Meet The Los Angeles Firefighter Who Earned $300,000 In Overtime...By Working More Hours Than There Are In A Year
Firefighter Donn Thompson of Los Angeles earned some $300,000 in overtime in 2017, aside from his $92,000 salary. If that sounds like a lot of money in overtime, it is. In fact, as Transparent California reports, Thompson has pulled down $1 million in overtime since 2013. Eric Boehm of Reason.com explains:
Here's how the math breaks down. Thompson, like all firefighters in Los Angeles, works 2,912 hours every year. With a base salary of $92,000, that comes to an hourly rate of $31.60. That means Thompson would earn overtime pay at a rate of $47.40 per hour—that's one and a half times the base rate. But earning $302,000 at a rate of $47.40 per hour would require working more than 6,370 hours.
Add that to the 2,912 hours he worked as a salaried employee, and you get more than 9,280 hours worked, despite the fact that there are only 8,760 hours in a year.

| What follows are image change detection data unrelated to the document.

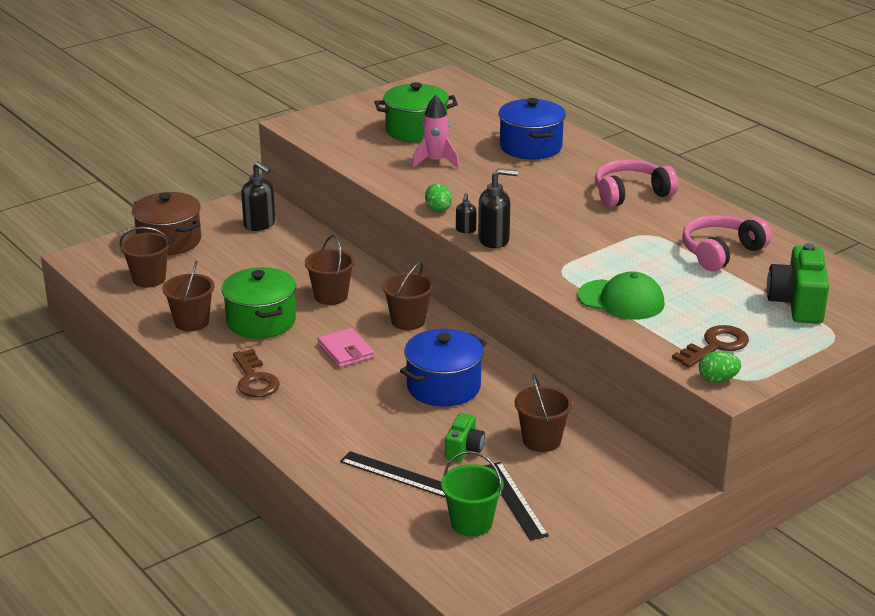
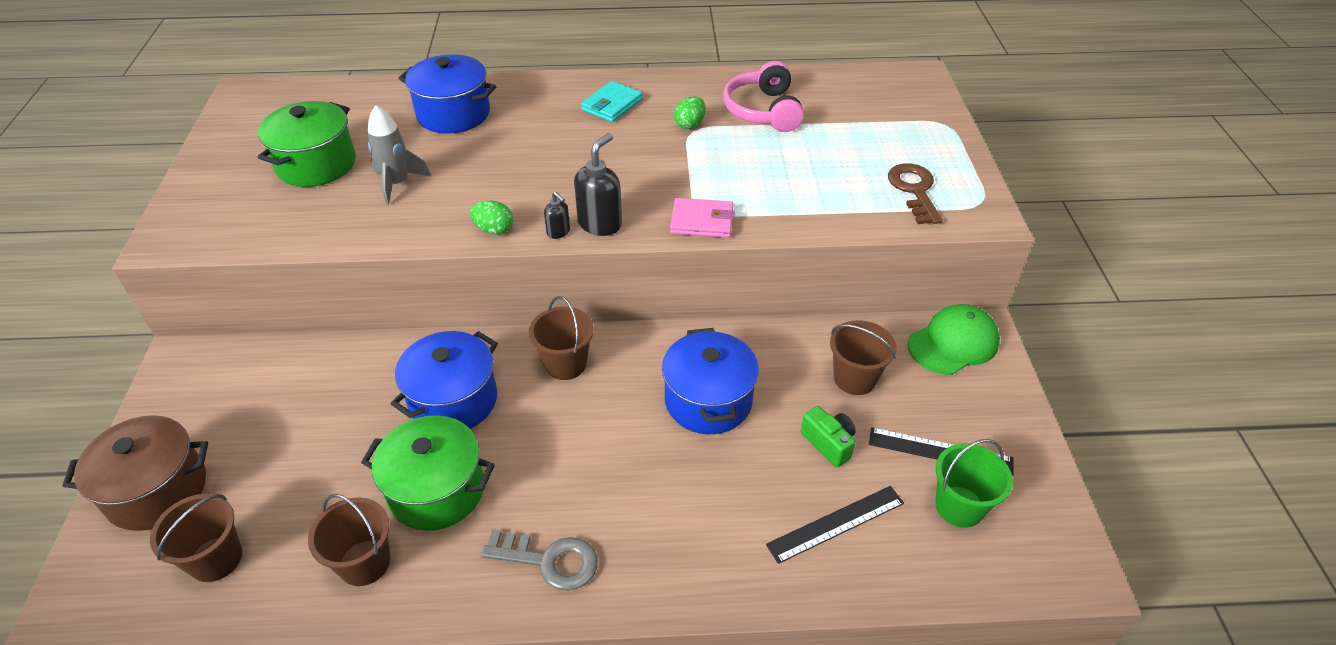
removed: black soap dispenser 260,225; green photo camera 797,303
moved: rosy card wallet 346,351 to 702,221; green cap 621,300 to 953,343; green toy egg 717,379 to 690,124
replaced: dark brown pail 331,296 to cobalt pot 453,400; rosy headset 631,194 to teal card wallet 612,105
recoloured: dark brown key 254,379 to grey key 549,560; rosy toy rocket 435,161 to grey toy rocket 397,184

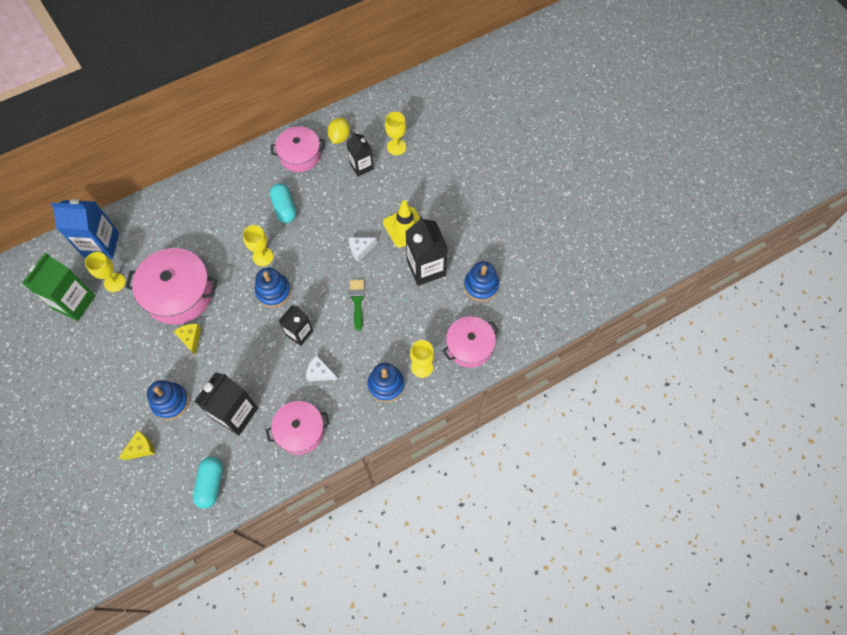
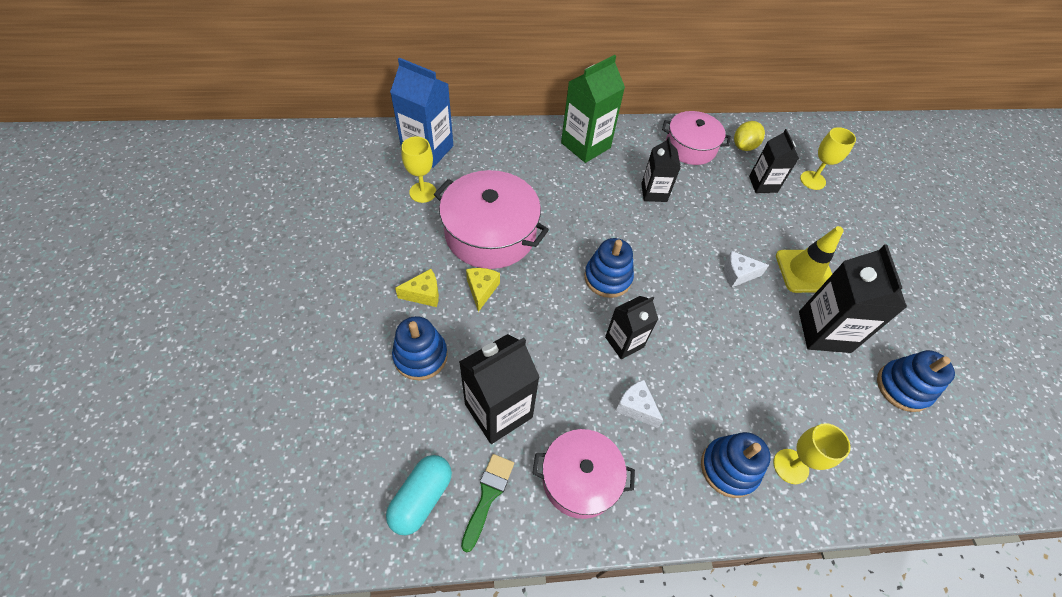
removed: yellow goblet 263,257; rosy pot 469,346
moved: green carton 74,302 to 585,145; yellow cheese wedge 141,448 to 424,294; green brush 357,301 to 488,496
replaced: teal pill 284,208 to black carton 654,192

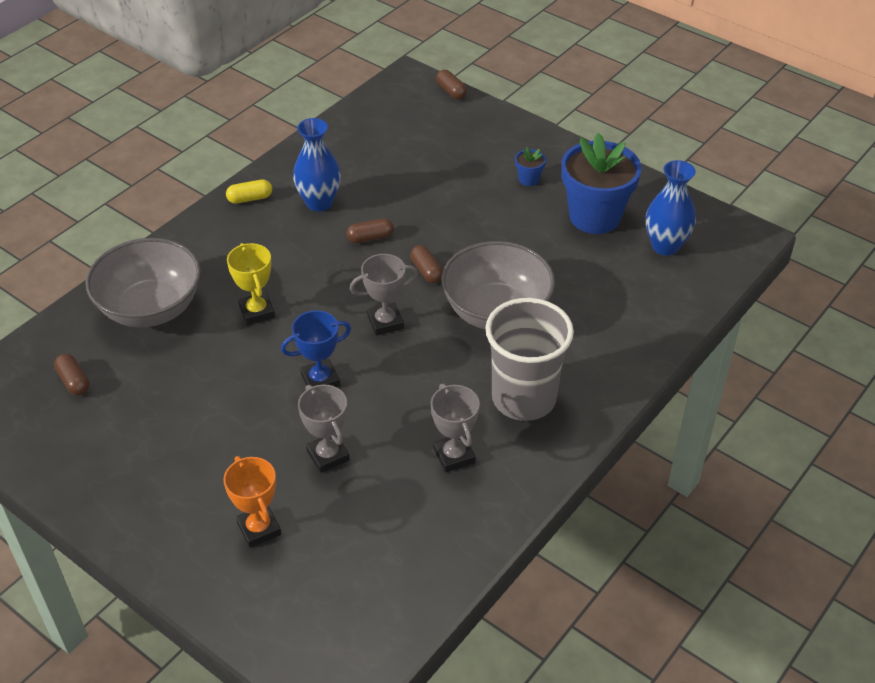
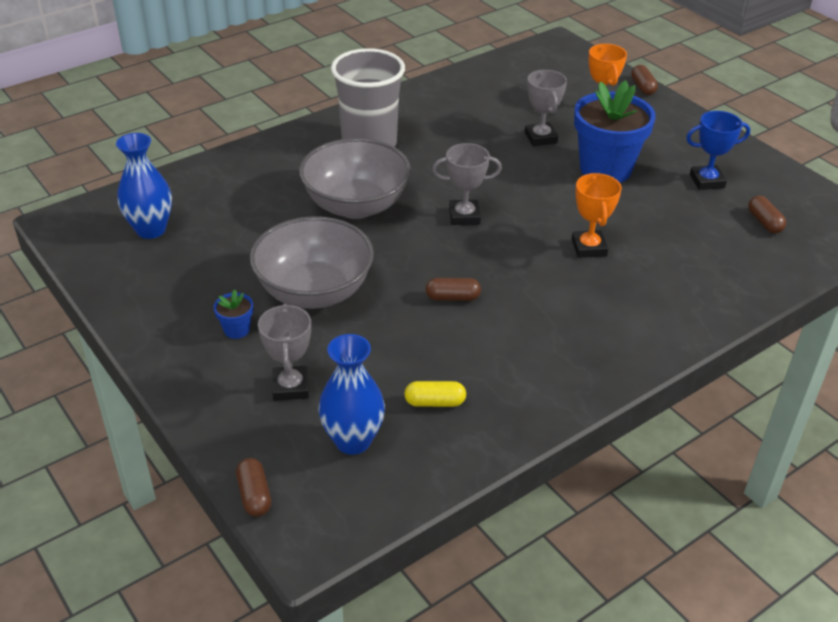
moved: grey bowl 151,308 to 314,291; yellow pill 250,198 to 435,402; cobalt award cup 320,380 to 707,181; cobalt tall vase 319,203 to 353,440; dark brown pill 426,271 to 643,87; grey award cup 454,456 to 290,387; cobalt plant pot 594,217 to 605,169
recoloured: yellow award cup 257,312 to orange award cup 589,248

This is what happens when a state is governed by unions, as California is: California unions elect public officials, who then sign rich contracts with the unions, who then elect public officials. The cycle creates debt and serious safety problems as well — if public employee unions strike, that’s a disaster area. We can love our firefighters, but these deals are destroying localities.
DYI: This goes far deeper than public unions
running the State of California – and many other States – it is
institutionalizing FRAUD. And it is not
just among firefighters pulling these capers it is police and sheriff officers
and school teachers. Ever wonder why
these three professions work diligently in convincing the American public they
are akin to sainthood and Mom’s apple pie with a bit of flag waving thrown in
as well? When you have an overblown pay
and benefits significantly greater
than the general tax paying public as a group you better bill yourselves something
akin to sainthood to deflect public scrutiny and examination.
Mathematics and the economy are a self
correcting mechanism these pensions are nothing more than house of cards Ponzi schemes
and when the next recession hits we will see other round of city
bankruptcies. I see zero reform occurring
politically unless motivated by outright bankruptcy.